Super Stars of Volusia Capt. Ed Groel's last flight 2

Published on September 21st, 2012 | by Dr. Richard Martorano


Captain Ed Groel – Superstar in the Airline Industry

I have already said how impressed I am with airline pilots or actually, anyone aligned with the aircraft industry.  I have been surrounded by celebrities my entire life but I find anyone with the skills to fly an airplane exceptionally interesting.

Ed Groel is a retired United Airlines pilot who lives in my neighborhood. Ed Groel to me is a SuperStar. Ed has the personality you would expect and want from an airline pilot.  He is low-key, calm and stable in his mannerisms. Ed does not seem to excite quickly, however you must pay attention to his wit, which is very dry.

All of the above mannerisms and characteristics I described are also relevant to a good golfer. Ed is a single digit handicap golfer.  What does that tell you? I rest my case.

At the age of nine, Ed knew he wanted to fly. Taking AFROTC at New Jersey Institute of Technology, he graduated as a second lieutenant at age 23 with a degree in Civil Engineering.

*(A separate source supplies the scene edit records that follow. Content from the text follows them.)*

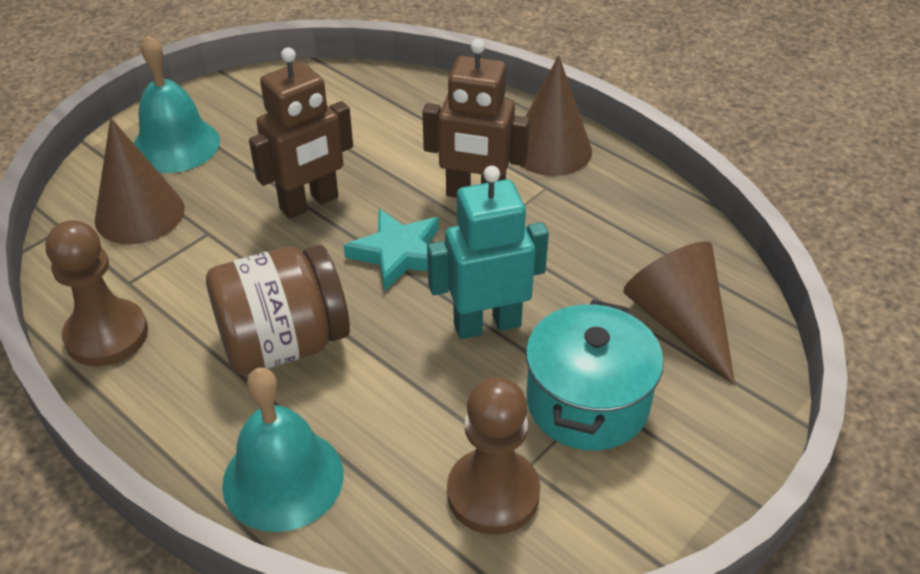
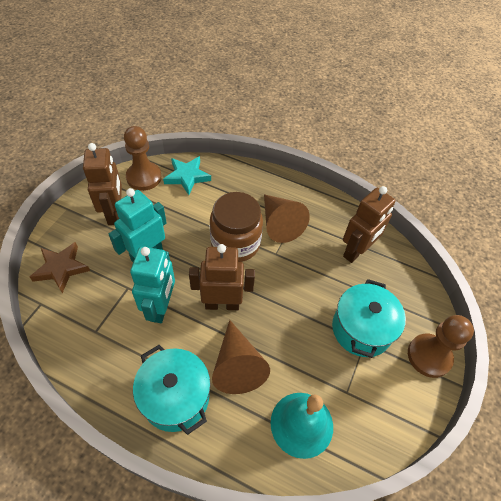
brown cone: 3 -> 2
brown robot: 2 -> 3
brown star: 0 -> 1
turquoise bell: 2 -> 1
turquoise pot: 1 -> 2
turquoise robot: 1 -> 2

He entered the Air Force and as most trainees, flew F-80s jets which were T-33 trainers. From 1962 to January 1968, he flew C-130 cargo ships in Vietnam with over 300 combat hours and over 2,000 hours in the air.

I asked why he flew cargo ships rather than fighter jets and he told me a story about a foolishness he participated in while in flight school that will remain untold.  Let us just say his participation in that little episode was very different from Ed’s current personality.  However, even today if you look closely, you will sense a little mischievousness in his nature.

Ed Groel NSB Observer superstar After his discharge from the Air Force, four days later Ed was flying for United Airlines and flew until his retirement in 1999.

In 1969, Ed’s starting salary at United was $600 per month and his final pay rate before retirement was in the middle six figures. With the responsibility he had for an expensive aircraft and several hundred people on board, he deserved every penny of it.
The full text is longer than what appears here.